Is agave nectar better for you than sugar?
Agave nectar looks and tastes like honey, but comes from the cut stem of a Mexican plant known as the century or blue agave. The natural sweetness of agave comes from fruit sugar, also known as fructose, which raises blood sugar levels gently after eating. This helps to keep cravings for sweet foods at bay and our moods balanced. The slow digestion of agave gives it a glycaemic index of 40 — that of granulated table sugar (officially known as sucrose) is 68, and tends to send blood sugar high quickly, encouraging our bodies to store excess sugar as fat.

Fructose, and therefore agave nectar, is about a third sweeter than sugar, which means that you can get away with using a third less. In other words, you get the same sweetness using two thirds of a teaspoon of agave with 14 calories as in a teaspoon of sugar with 20 calories.

It can be used to replace sugar in both hot and cold drinks because it dissolves in both, in baking and on cereal or yoghurt. The dark, unfiltered “rich” version of agave has a maple syrup-like taste and is best for baking, while the “mild” version is good for drinks and cereal.

Granulated forms of fructose are also widely available in supermarkets these days and have similar nutritional advantages.

I’ve seen a sweetener called ‘xylitol’ on some sugar-free mints and chewing gum. What is it and why is it linked with teeth on packaging?
Xylitol is a type of “bulk” sugar that is extracted from birch trees in Finland. Like fructose xylitol is sweeter than sugar, but in this case, twice as sweet. A teaspoon of granulated xylitol (available as Perfect Sweet or Xylobrit) has around 10 calories.

This natural sugar alternative comes with some intriguing health benefits. Research from Denmark has revealed that it significantly reduces levels of tooth decay by stopping decay-causing bacteria from flourishing in the mouth and also reduces the risk of middle-ear infections by moving from the mouth into the Eustachian tube, which connects the ear to the mouth, where it coats the tube lining and helps to stop bugs that cause infections from being able to attach.

With a glycaemic index of just 7, this is the lowest of all sweet substances from the natural world. Just one word of warning. Among its unique properties, xylitol has the ability to cool the temperature in your mouth, which means that it is great for sprinkling on fruit and yoghurt, and fantastic for cold drinks such as home-made lemonade, but is a bit confusing on your palette on, for example, a steaming-hot bowl of porridge.

It is important to note that xylitol, along with other bulk sweeteners like sorbitol, manitol and lactitol found in many sugar-free sweets, can all cause loose stools if over-consumed. Stick to limits advised by manufacturers.

Is honey better for you than sugar?
From a calorie point of view, honey provides 288 calories per 100g and sugar 394 calories, so gram for gram, it offers a saving. In reality, because honey is rather dense, a heaped teaspoon weighs 17g and provides 49 calories compared with a heaped teaspoon of sugar weighing just 6g with 24 calories. This is worth remembering if doing a straight swap of honey for sugar in drinks or yoghurts.

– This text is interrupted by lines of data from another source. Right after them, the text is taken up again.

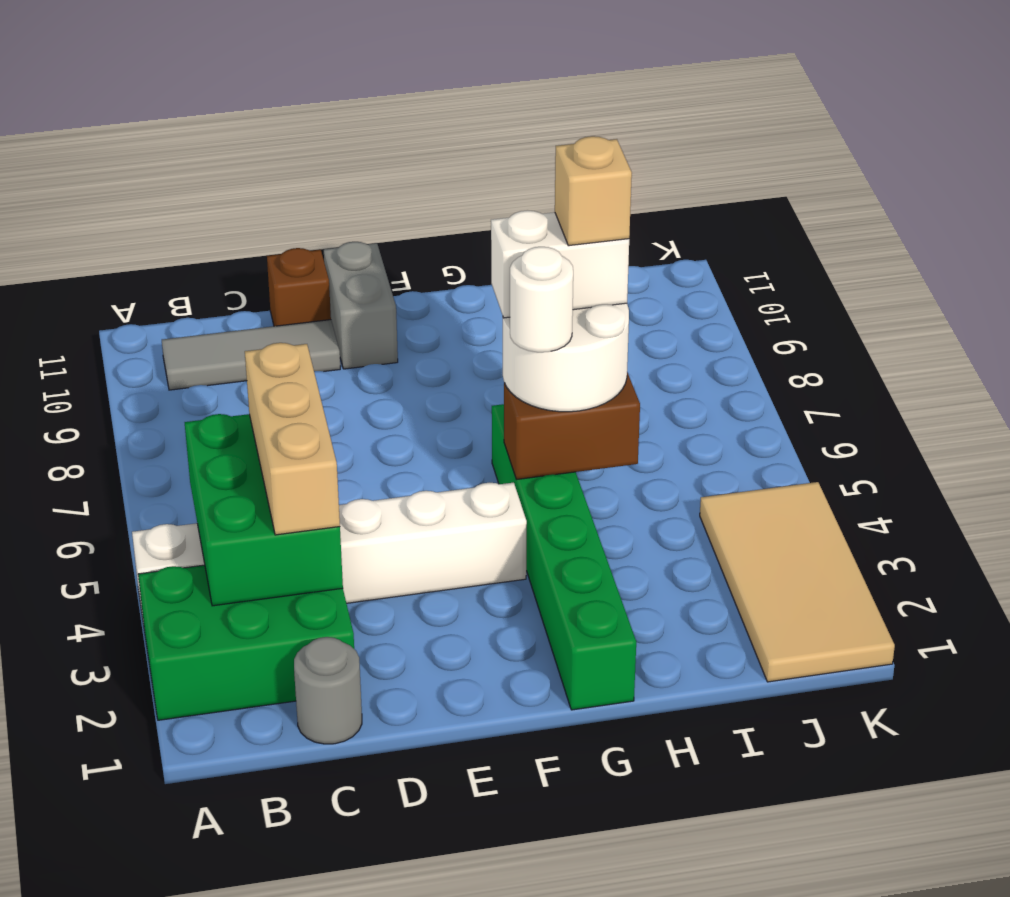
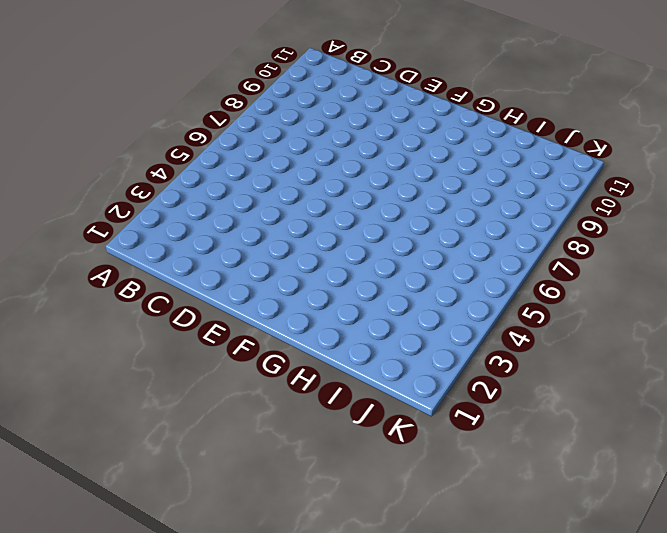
none -> green brick A2:C3 level 1
none -> white brick A4:F4 level 1
none -> grey tile B10:D10 level 1

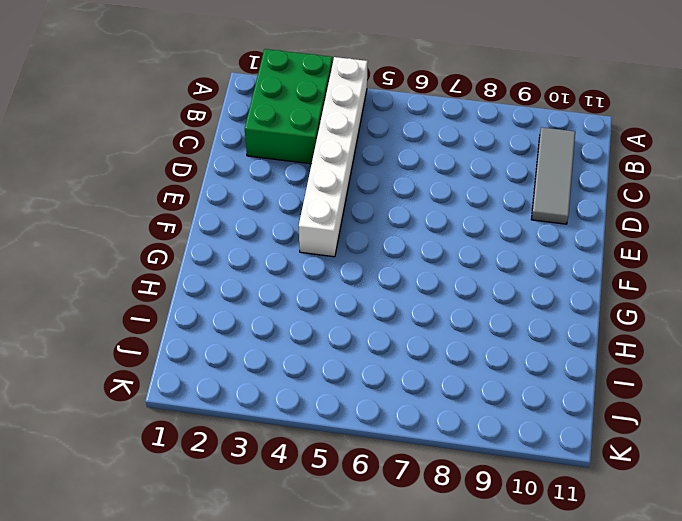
none -> grey round brick C1 level 1
none -> brown brick D11 level 1
none -> grey brick E10:E11 level 1

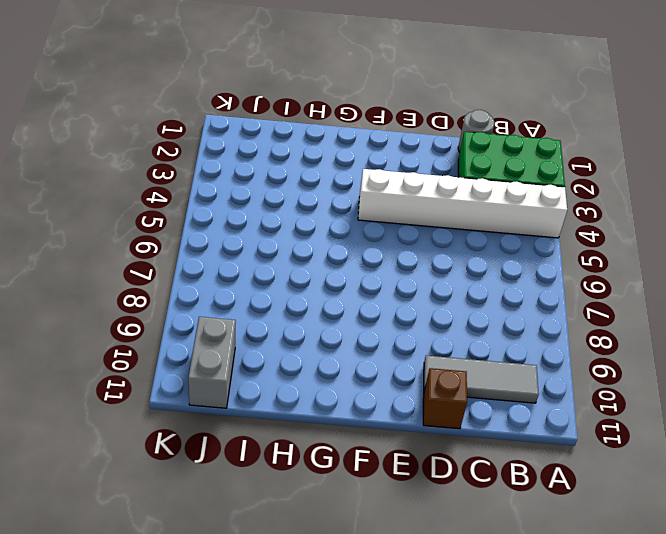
grey brick J10:J11 level 1 -> grey brick E10:E11 level 1
none -> green brick G1:G6 level 1
none -> tan tile J1:K4 level 1
none -> green brick B3:C5 level 2

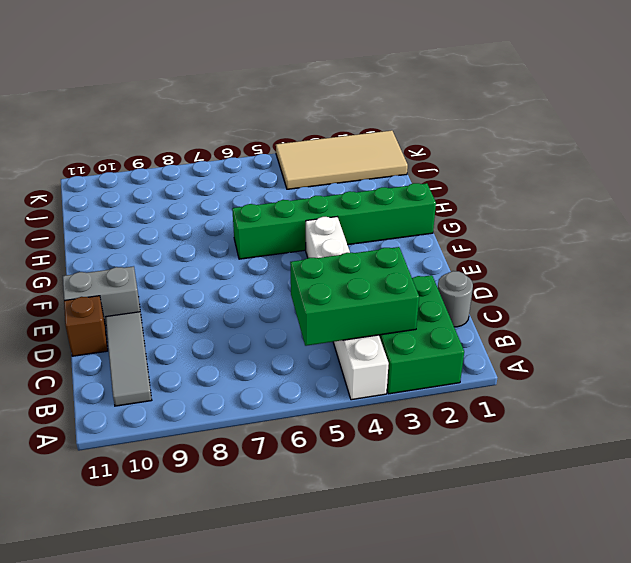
none -> brown brick G5:H5 level 2
none -> tan brick C3:C5 level 3
none -> white round brick G5:H6 level 3

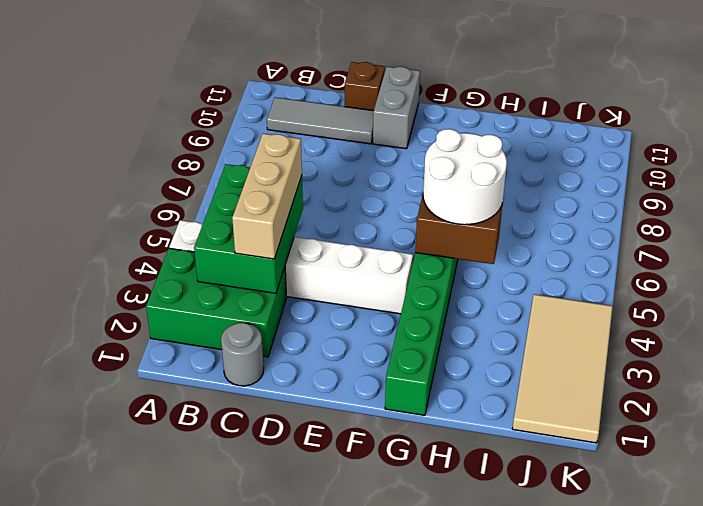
none -> white round brick G5 level 4
none -> white brick G6:H6 level 4
none -> tan brick H6 level 5

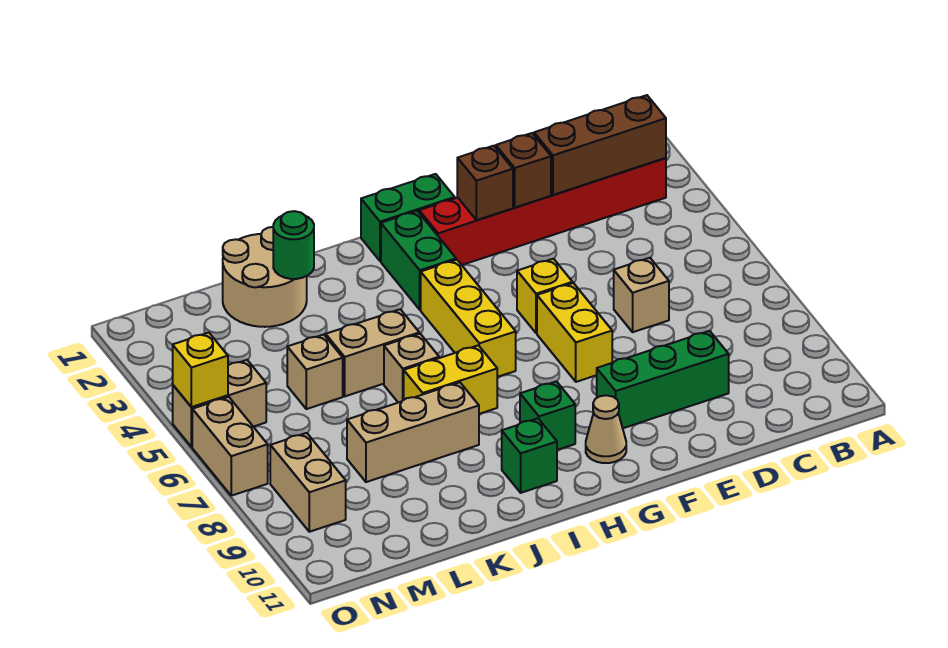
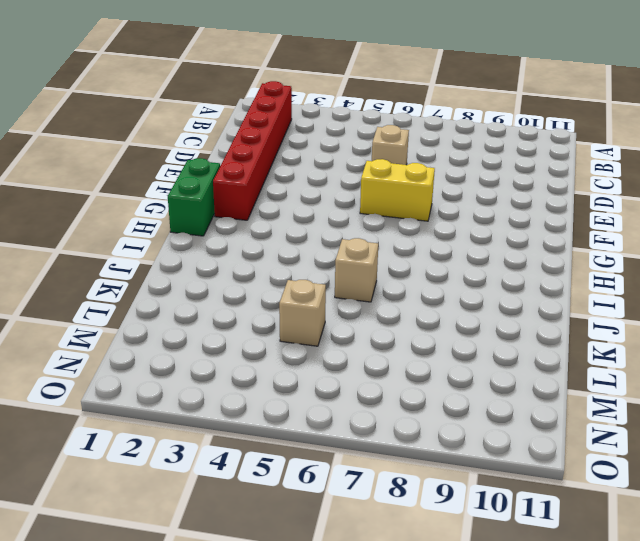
none -> green brick D9:F9 level 1
none -> yellow brick F5 level 1
none -> tan cone G10 level 1

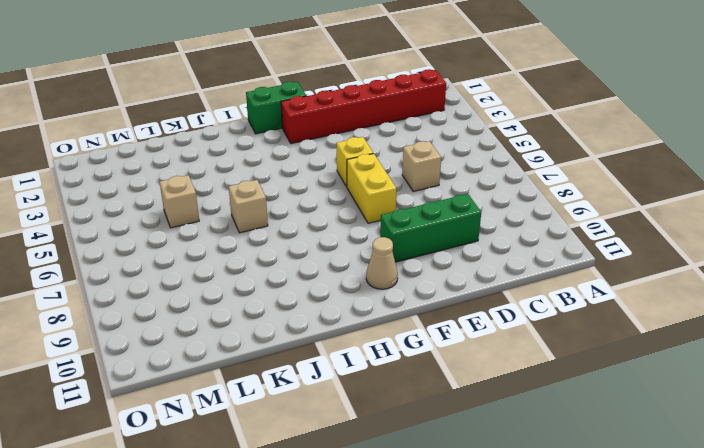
none -> green brick H2:H3 level 1
none -> yellow brick H4:H6 level 1
none -> green brick H9 level 1

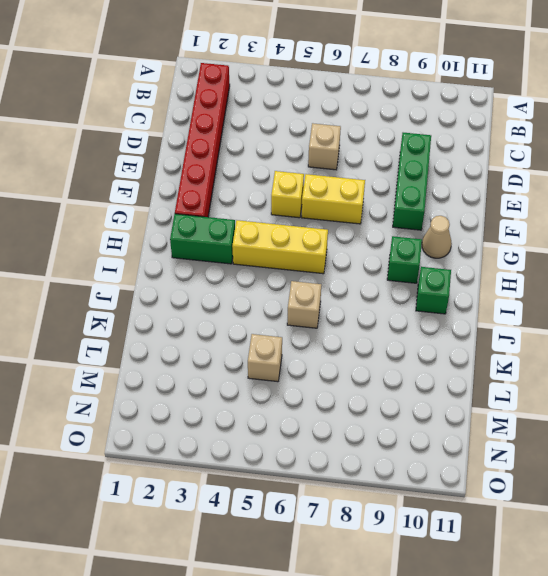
none -> green brick G1:H1 level 1
none -> yellow brick I7:J7 level 1
none -> tan brick J5:K5 level 1

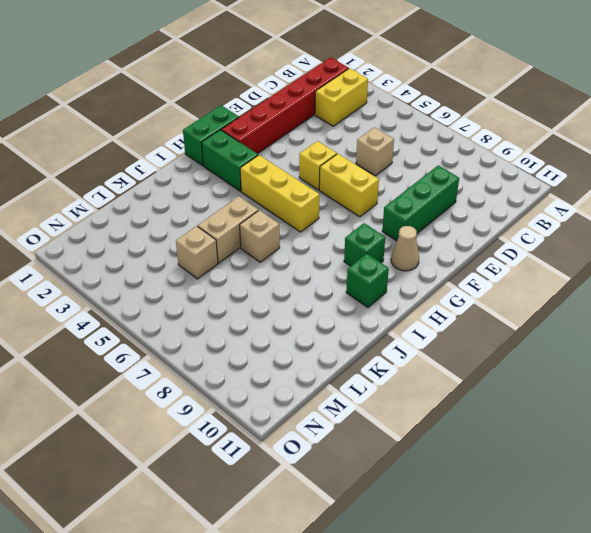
yellow brick B3:C3 level 1 -> yellow brick I7:J7 level 1
none -> tan brick J8:L8 level 1
none -> tan round brick K1:L2 level 1
none -> tan brick N5:O5 level 1

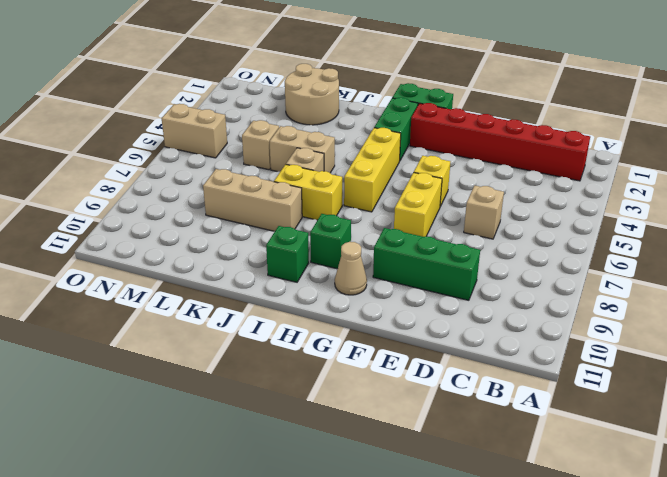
none -> tan brick N8:N9 level 1
none -> tan brick O6:O7 level 1
none -> brown brick B2:D2 level 2

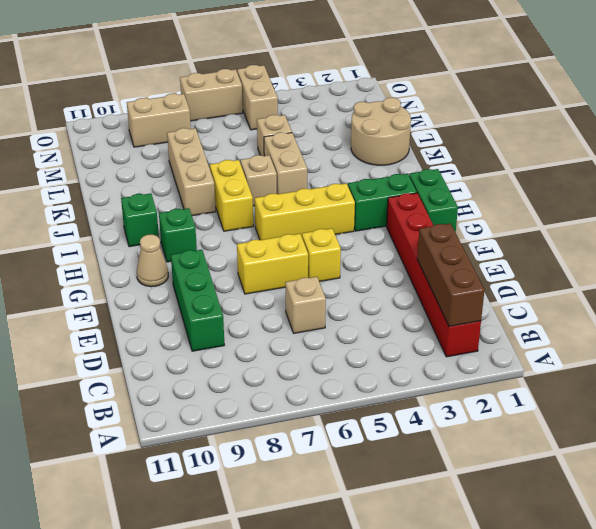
none -> brown brick E2 level 2
none -> brown brick F2 level 2
none -> green round brick K2 level 2

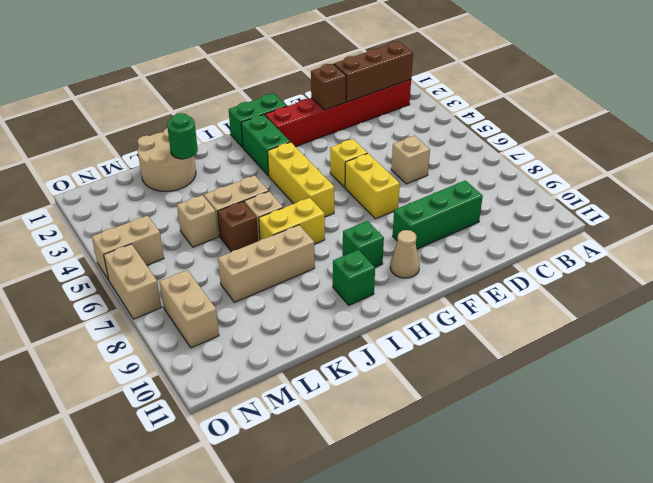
brown brick K6 level 1 -> brown brick F2 level 2
none -> yellow brick O5 level 2

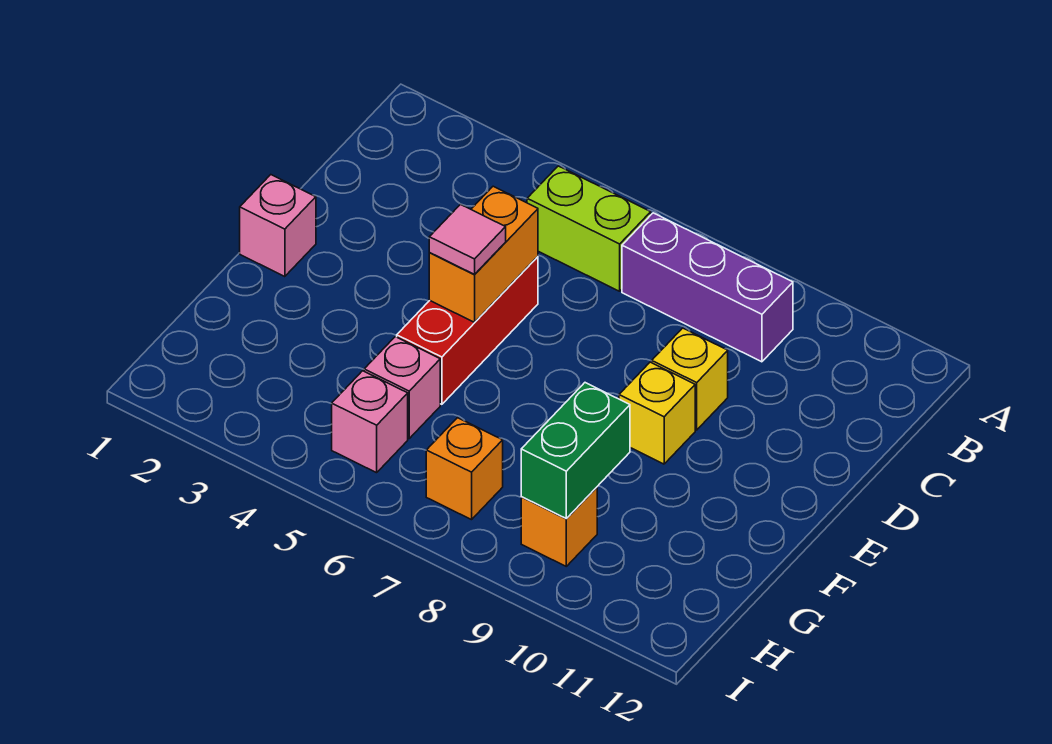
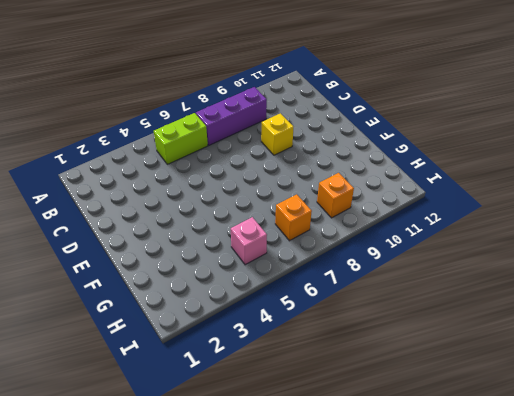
none -> red brick D5:F5 level 1
none -> pink brick E1 level 1
none -> yellow brick E9 level 1

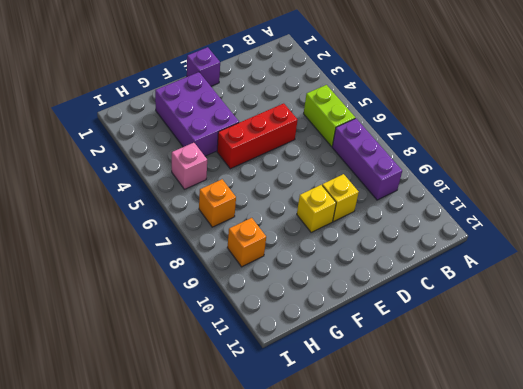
purple brick E1 level 1 -> pink brick E1 level 1
purple brick F2:G4 level 1 -> none
none -> pink brick G5 level 1
none -> orange brick D5:E5 level 2
none -> green brick G9:H9 level 2

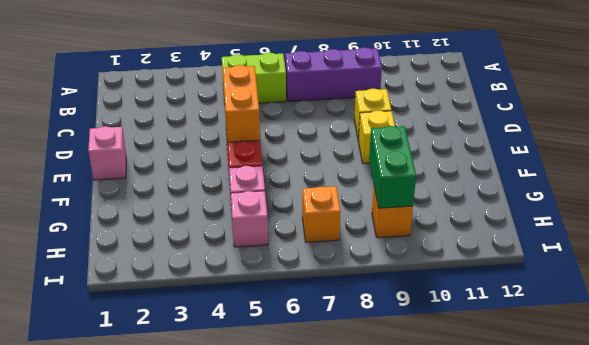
none -> pink tile E5 level 3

From a general health perspective, honey is probably better than sugar. It has been used for thousands of years to treat a wide variety of ills including everything from stomach pains to gut disorders, which we now call irritable bowel syndrome. It has also traditionally been applied directly to wounds.

Modern research has shown that these medicinal uses could be down to the fact that many strains of honey contain antimicrobial compounds capable of killing off a wide variety of disease causing bacteria including Helicobacter pylori, which triggers stomach ulcers, and Listeria monocytogenes and Bacillus cereus, which can trigger food poisoning.

I’ve had stevia sugar alternative in the United States, but can’t seem to find it in the UK. Why is this?
Stevia is another intense sweetener and comes from a Paraguayan shrub known as Stevia rebaudiana. It has not yet won safety approval for use in Europe, but this is under review by the European Food Standards Agency, which means that it may one day end up in drinks and foods here as well as in the United States.